Sykes calls for Labour fee rethink

August 15, 1997

A DETAILED, independent financial analysis of the Government's proposals for student funding is urgently needed, according to Sir Richard Sykes, chairman and chief executive of pharmaceutical giant Glaxo Wellcome.

Sir Richard, a member of the Dearing committee and chairman of the inquiry's research working group, is the second member of the main committee to call for such a costing.

Last week, Diana Laurillard, Open University pro vice chancellor, said the fees proposals may not have been properly worked out.

Sir Richard said the Government's proposals must be modelled on the same principles that resulted in Dearing's recommendation on funding: keeping maintenance grants and making all students pay a flat, annual Pounds 1,000 tuition fee that could be financed through loans and repaid on an income-contingent basis.

"One of the key principles for us was to make higher education more widely available, to think of those who could not afford the costs associated with higher education," Sir Richard said.

The Government has decided to replace maintenance grants with loans, and introduce means-testing for tuition fees. The Government argues this will help ensure students from poor families are not deterred from going to universities, and generate an extra Pounds 1.7 billion for the sector, compared with the Pounds 1 billion projected for Dearing's plan.

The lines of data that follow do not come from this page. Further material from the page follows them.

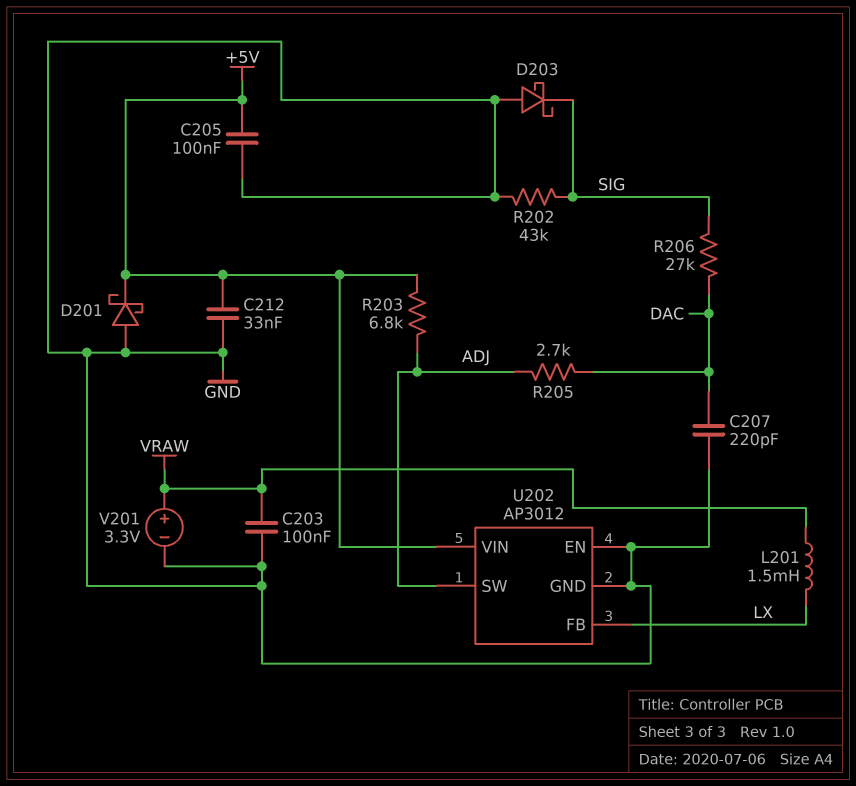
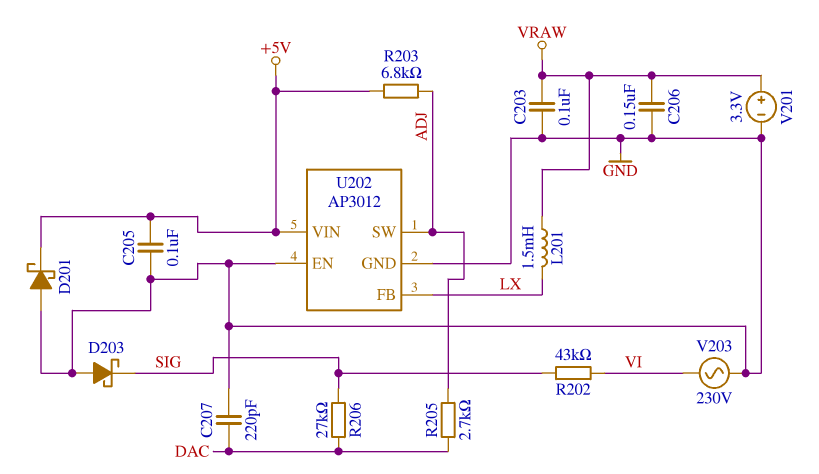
C206: none -> 150nF (GND, VRAW)
C212: 33nF (+5V, GND) -> none
R202: 43k (GND, SIG) -> 43k (SIG, VI)
V203: none -> AC 230V (GND, VI)

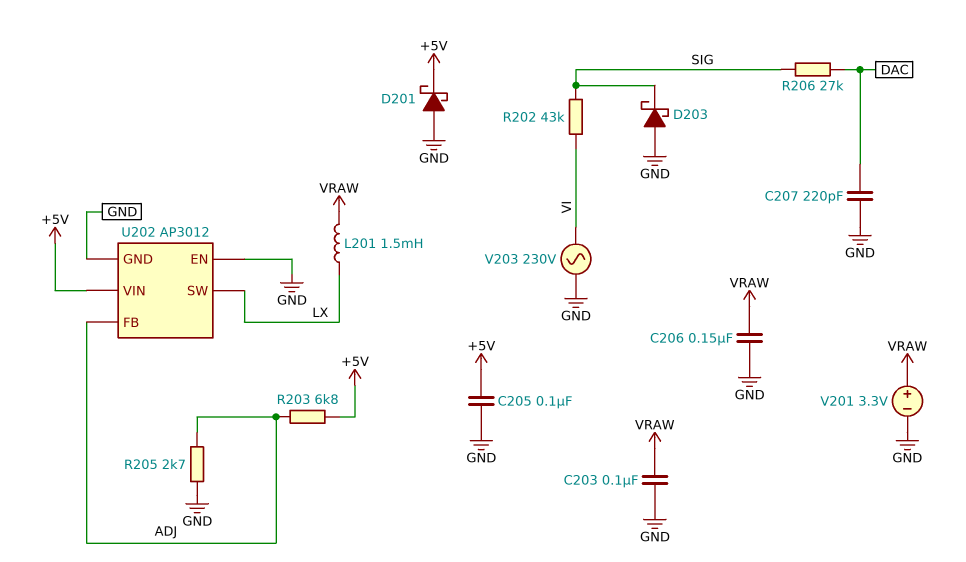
R205: 2.7k (ADJ, DAC) -> 2.7k (ADJ, GND)
U202 pin FB: LX -> ADJ
U202 pin SW: ADJ -> LX

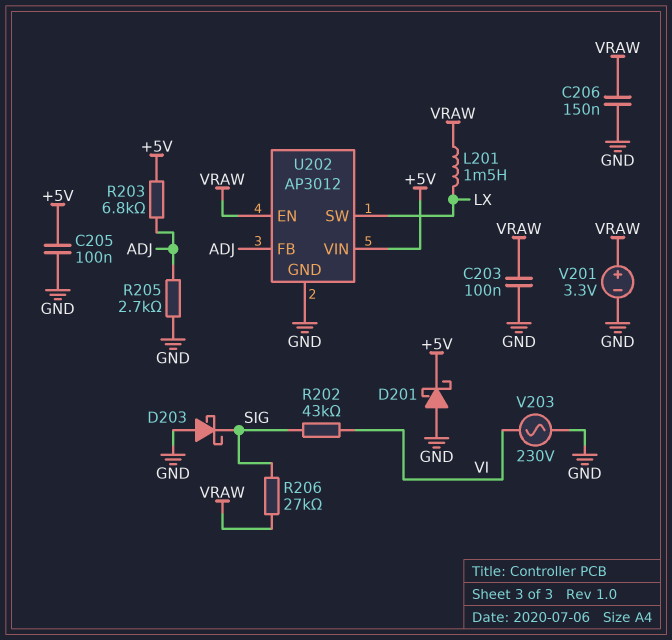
C207: 220pF (DAC, GND) -> none
R206: 27k (DAC, SIG) -> 27k (SIG, VRAW)
U202 pin EN: GND -> VRAW

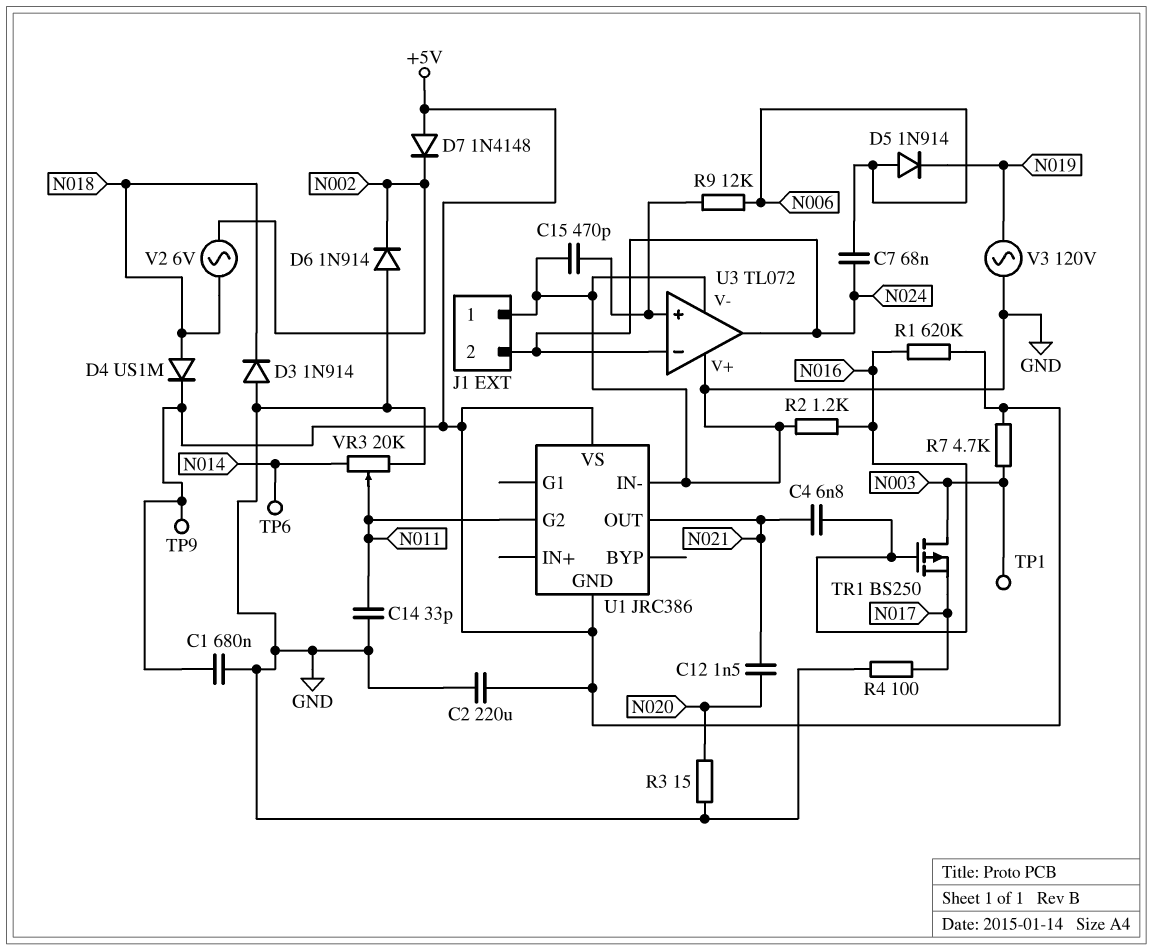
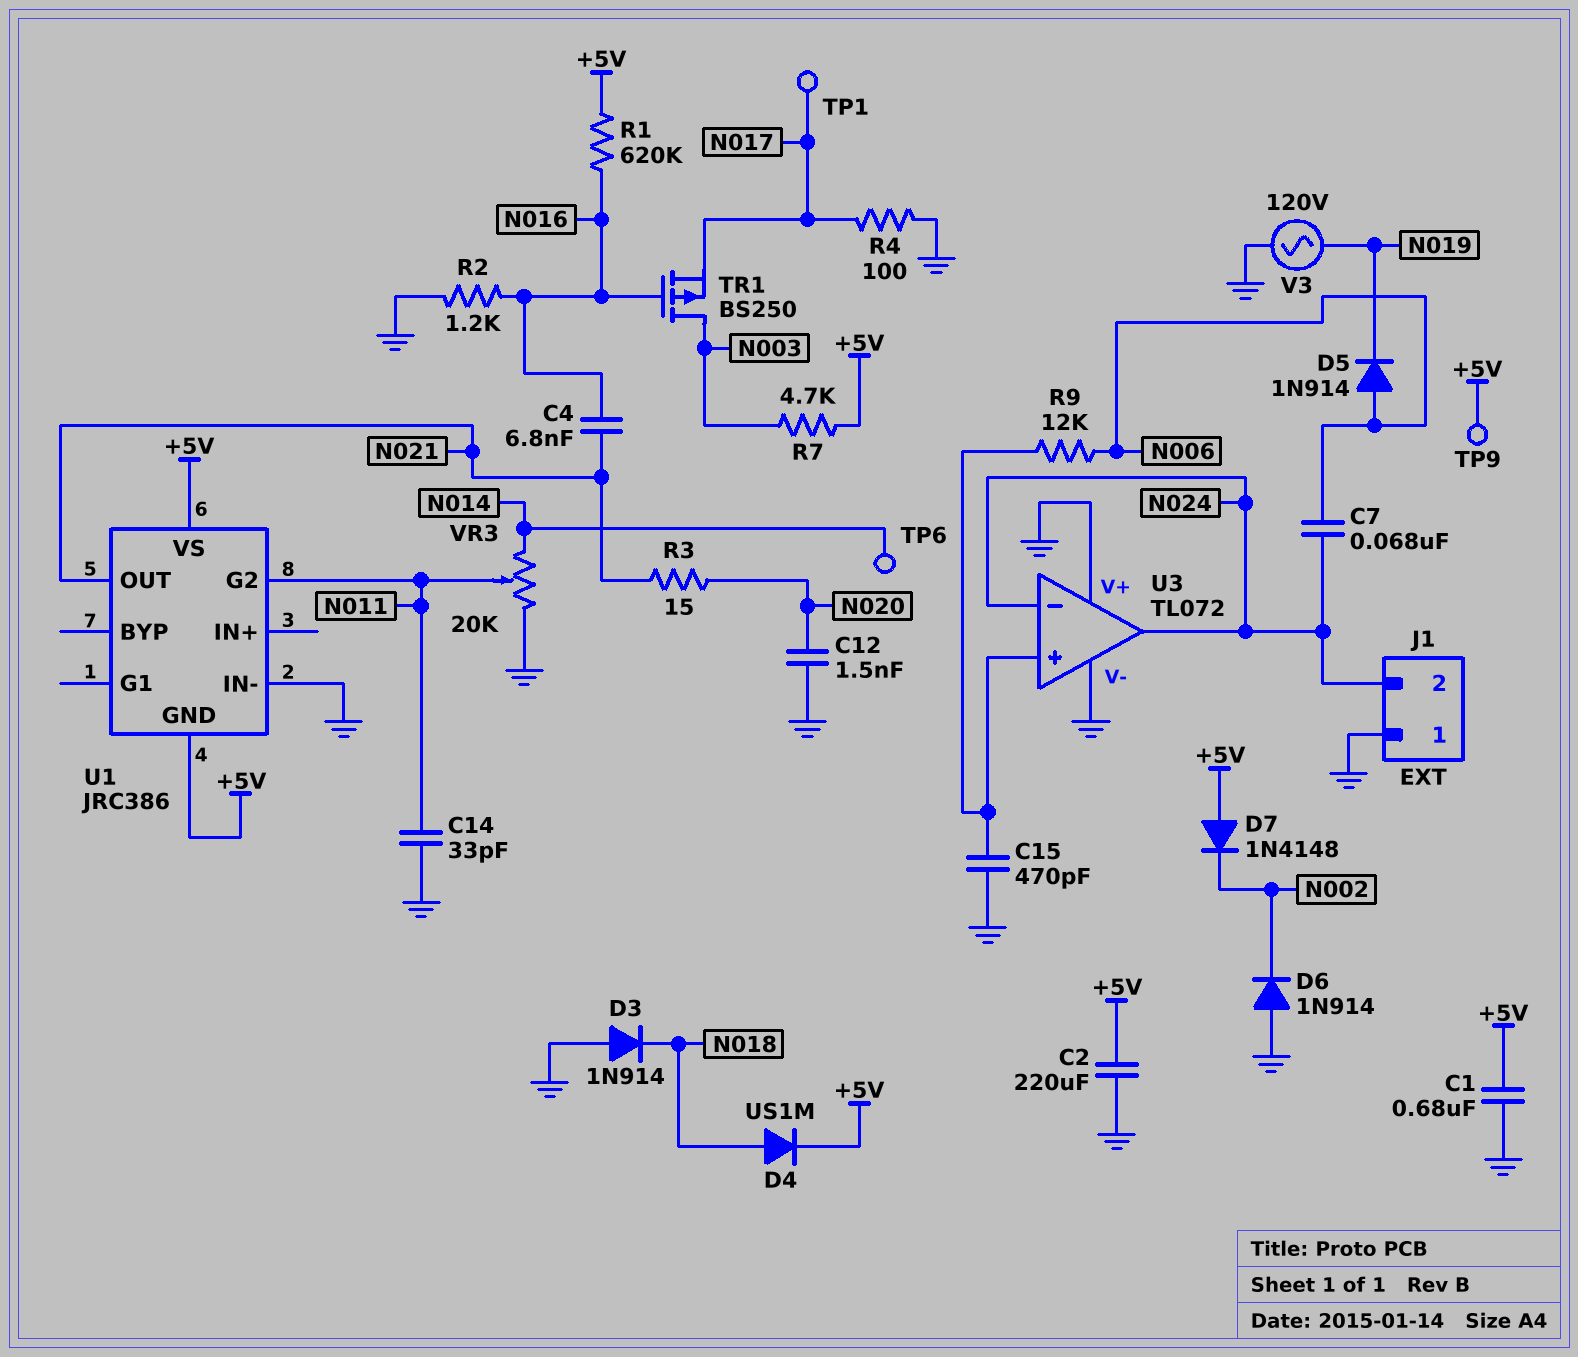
C12: 1.5nF (N020, N021) -> 1.5nF (GND, N020)
R3: 15 (GND, N020) -> 15 (N020, N021)
TP1: test point (N003) -> test point (N017)
V2: AC 6V (N002, N018) -> none

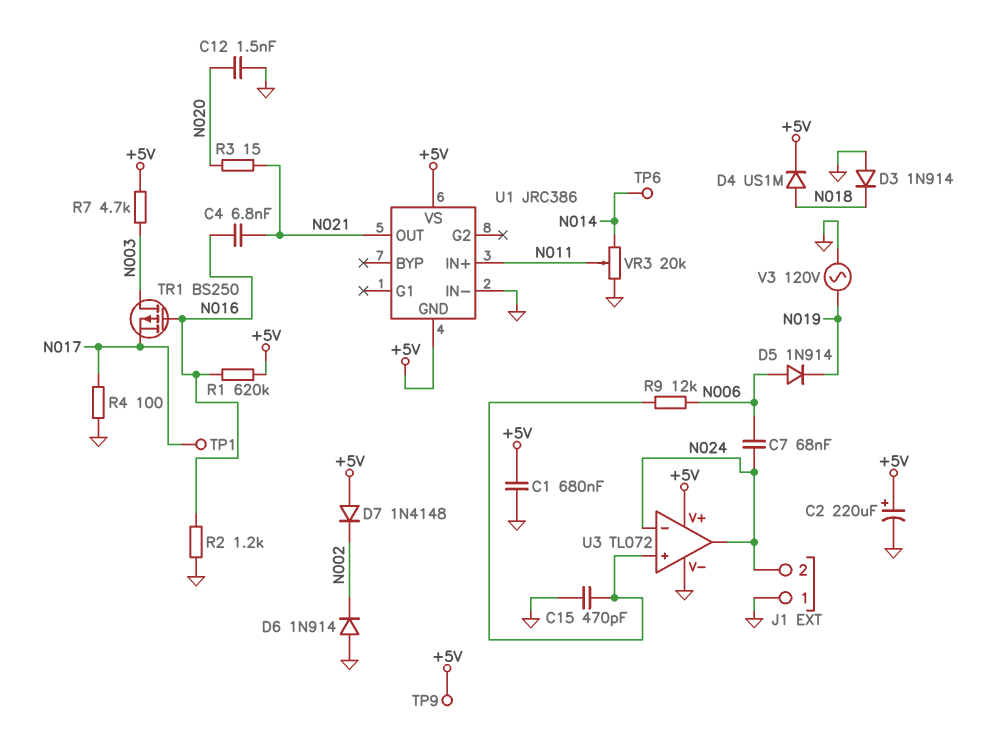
C2: 220uF (+5V, GND) -> 220uF (plus +5V, minus GND)
C14: 33pF (GND, N011) -> none
U1 pin G2: N011 -> none
U1 pin IN+: none -> N011
U3 pin V+: GND -> +5V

But Sir Richard said: "Until we get a financial analysis, I do not know whether the projection of Pounds 1.7 billion is fact or fiction." He said the Government's funding model is "regressive" and will hit poorest students hardest: "The model was looked at and it was rejected because the poor would be substantially worse off."

However, if the Government proves its model can raise Pounds 1.7 billion, it might find support, he said.

On the research front, one of Dearing's key recommendations was a Pounds 500 million loan scheme to help top research departments purchase laboratory equipment.

Funding for the scheme, it is envisaged, would come from Government and major research funders, including industry, funding councils and research councils.

Industry, however, has been less than enthusiastic about pumping money into the initiative, arguing that the funding of all aspects of teaching and basic research is the Government's responsibility.

Sir Richard, wearing his Glaxo Wellcome hat, said: "If Cambridge's chemistry department needed refurbishing and they asked us to help we would probably do so, but we would ask for a special association with them. We would not put money into an infrastructure fund that allocated money more generally."

The same view is held widely in industry and has been echoed by the Chemical Industries Association, several of whose members were approached by Dearing about the scheme.

One possible route to getting industrial involvement is to allow firms to continue funding infrastructure on a case-by-case basis but as part of the loan scheme.

Sir Richard also said the loan scheme might operate for certain bids on a matching funds basis, with industry paying half the costs. "I think there is going to be a lot of flexibility in the scheme. I am not saying industry will notcontribute."

The charities and some in industry have complained about the lack of auditing of money secured by departments for research. Dearing, while calling on all research funders to pay the full costs of projects, says there must be greater transparency in how money is used in future. "It will require much more discipline," Sir Richard said.